Surface Treatment: Gallery depicts dynamic of the land and the community at the border


While Jesus De La Rosa’s “Borderígena” refers to the content of his art, his silkscreen print, “Valluco” tells us what this exhibition is about: the cycle of leaving and returning.

The exhibition shows a few new prints along with works that were exhibited elsewhere in the Valley, but previously have not been available in McAllen.

“These are works I did a while back and want to showcase them again,” explained De La Rosa. “I’ve tied everything together to show their progression and how they evolved.”

The art works are in transit across the borderland as are the border’s people. Now on display at the Downstairs Gallery at the South Texas College Library, “Borderígena” consists of large mixed media works, small acrylic paintings, and prints.

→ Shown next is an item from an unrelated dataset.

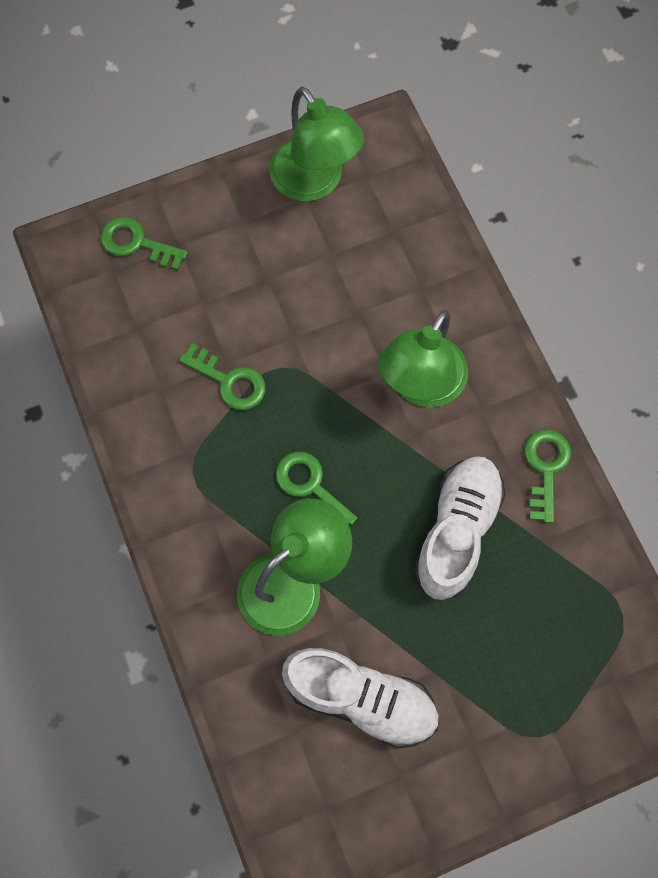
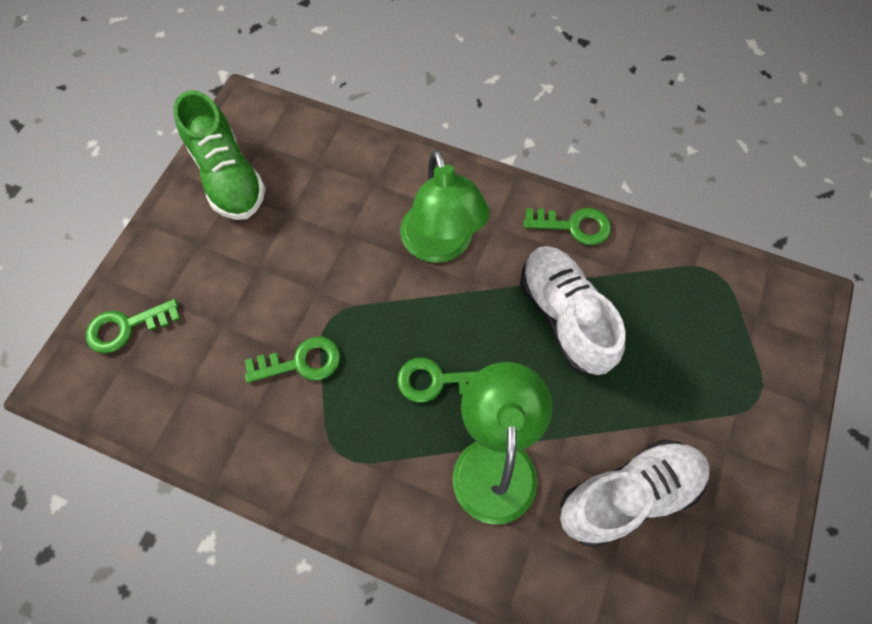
camera: 45 degrees left, 5 degrees down
(314, 182) = (228, 176): green lamp -> green shoe
(545, 468) = (573, 226): green key -> green key turned 135 degrees clockwise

De La Rosa, associate professor of art at Texas A& M University – Kingsville, perceives the borderland as a rich and fascinating place even though he grew up thinking that the Rio Grande Valley was demonized.

“They told me there’s violence out there,” exclaimed De La Rosa, “and for me there was some of that, but there was also the opposite”.

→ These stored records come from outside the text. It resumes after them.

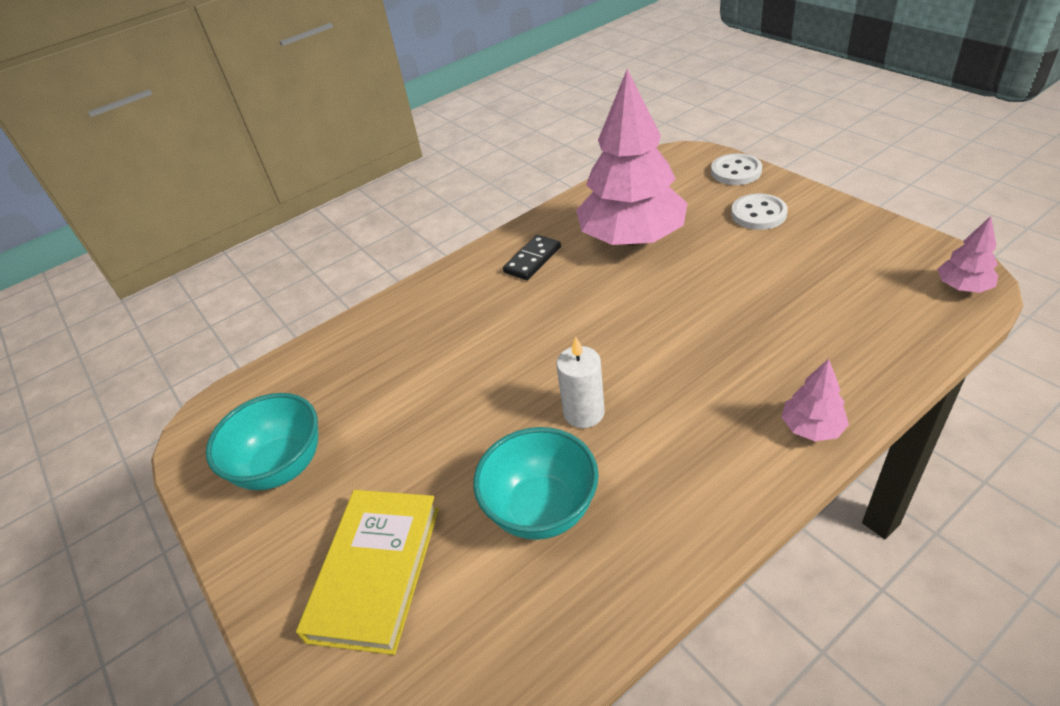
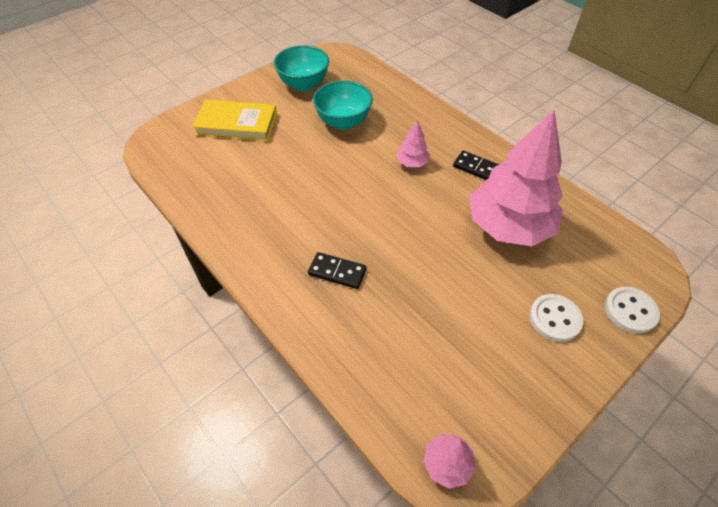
camera: 80 degrees right, 10 degrees up
(542, 510) = (259, 180): turquoise bowl -> turquoise bowl (343, 122)
(584, 413) = (324, 196): white candle -> none
(732, 388) = (337, 272): none -> black domino
(812, 428) = (296, 310): pink tree -> pink tree (412, 163)

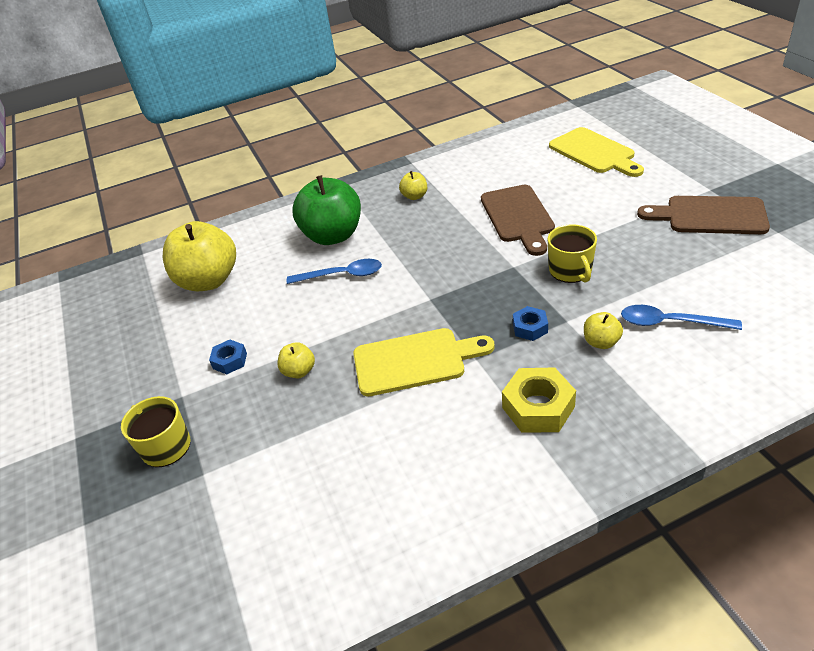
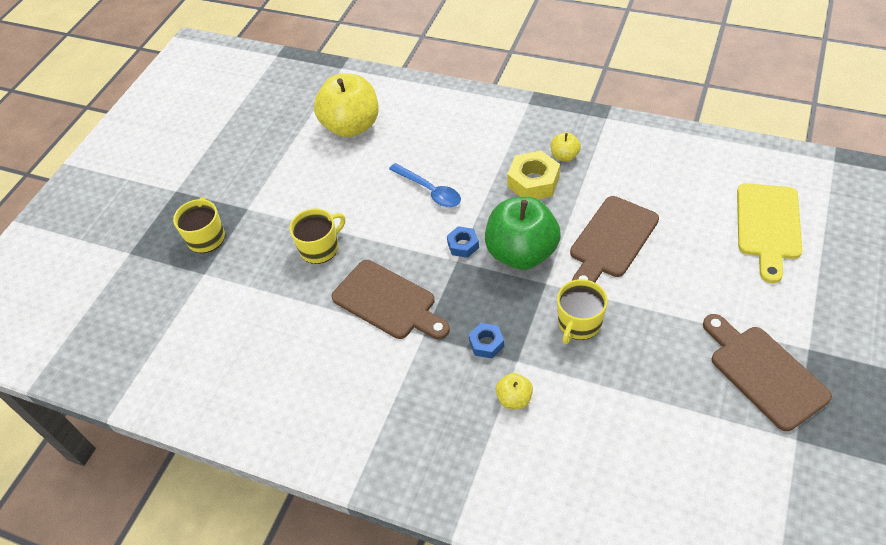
camera: 45 degrees right, 10 degrees up
(230, 361) = (295, 205): blue nut -> blue nut (463, 245)
(299, 371) = (320, 248): yellow apple -> yellow mug
(333, 236) = (465, 149): green apple -> green apple (522, 253)
(414, 361) = (387, 302): yellow cutting board -> brown cutting board
(538, 407) = (411, 405): yellow nut -> yellow nut (533, 182)
(670, 322) = (582, 430): blue spoon -> none

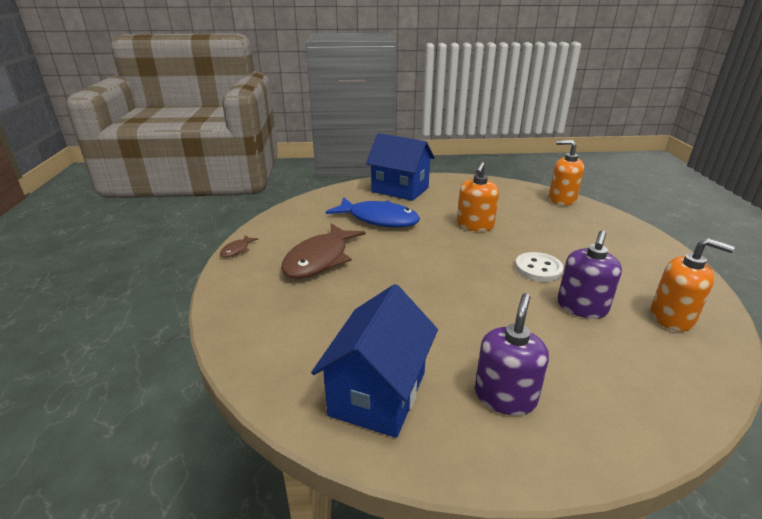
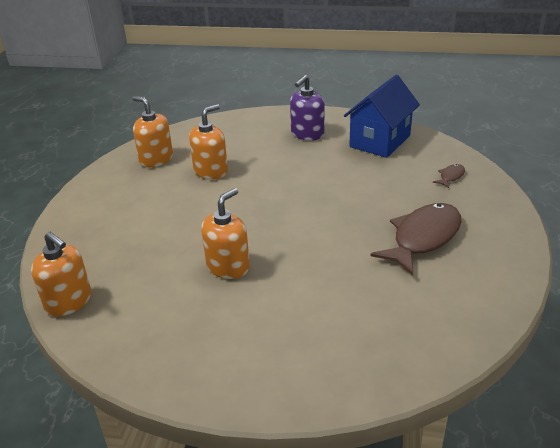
camera: 165 degrees left, 5 degrees up
(237, 250) = (523, 262): brown fish -> brown fish (450, 176)
(379, 219) = (346, 293): blue fish -> none
(400, 189) = (292, 366): blue house -> none
(538, 269) = (211, 204): white button -> none
(582, 307) = (211, 171): purple soap dispenser -> orange soap dispenser

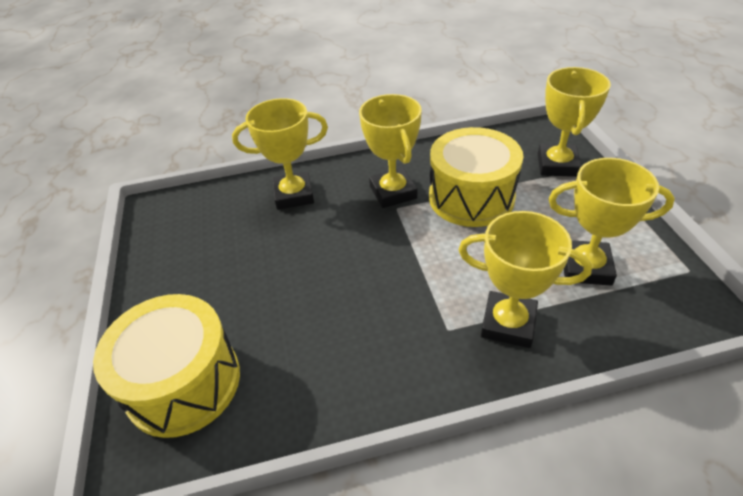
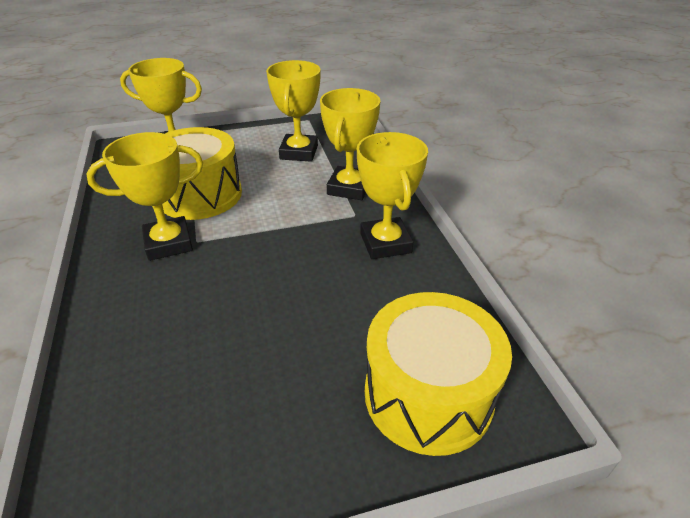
camera: 95 degrees left, 5 degrees down
(293, 195) = (132, 330): yellow trophy -> yellow trophy (385, 243)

“Valluko” (Rio Grande Valley) is from a portfolio called “Healers, Saints, and the Demonized” and features a God-like figure directing us to a border map showing the RGV. It is an introduction to the visual travelogue that is De La Rosa’s borderland world. As one enters the Valley through this print, there are the iconic palm trees with the Topo Chico logo floating in a corner (For several decades, purchases of Topo Chico mineral water from Monterrey were limited to the Mexico border region; now international, it greets him on this side and represents coming home). The small group of prints features social commentaries.

A regular traveler throughout South Texas and Tamaulipas, De La Rosa’s works convey a sense of the ongoing movement and feeling of the area; the Rio Grande is an inspirational focal point. Although he works with flat images in his prints, the large mixed media abstractions consist of layers of paint, vellum, and pieces of torn prints, suggesting the debris of an archaeological dig. His physical materials synthesize with obscured knowledge partially hidden above and below the landscape.

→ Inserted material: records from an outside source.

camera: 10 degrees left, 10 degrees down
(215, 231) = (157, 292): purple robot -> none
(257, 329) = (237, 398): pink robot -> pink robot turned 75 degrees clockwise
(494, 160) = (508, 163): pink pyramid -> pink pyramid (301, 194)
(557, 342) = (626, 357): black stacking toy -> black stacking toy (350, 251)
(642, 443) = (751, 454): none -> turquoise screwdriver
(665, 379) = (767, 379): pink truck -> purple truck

About his abstract direction, De La Rosa posited, “I think everything is abstract. There’s just the spectrum of where you want to be.”

His expressions break from the expected landscape representation just short of leaving altogether. Perceptions of the border landscape become odes to its character as in “Talley: Countdown to Stardust” where the land-sky division could be seen as abstract, or not. Farming and violence, art, the movement of people, and maybe the weather, are noted.

“Shared Space” presents a recurring theme. His use of crowded incongruent images within the work become different lives tightly existing within spatial boundaries. He considers different art media to be different languages of art, and here they symbolize the variety along the border. Shapes become meaningful words. The rosette pattern of the jaguar, a boundarycrosser, becomes a visual word for people in transit.

The small acrylic paintings are travel memories and impressions. Depicting the ever-changing landscape as it exists empirically and mentally, De La Rosa compresses its changes into single visual moments.

This exhibit serves as a rich selection from the artist’s work, and if you missed seeing his shows in Harlingen and Brownsville, this is an excellent chance to catch up.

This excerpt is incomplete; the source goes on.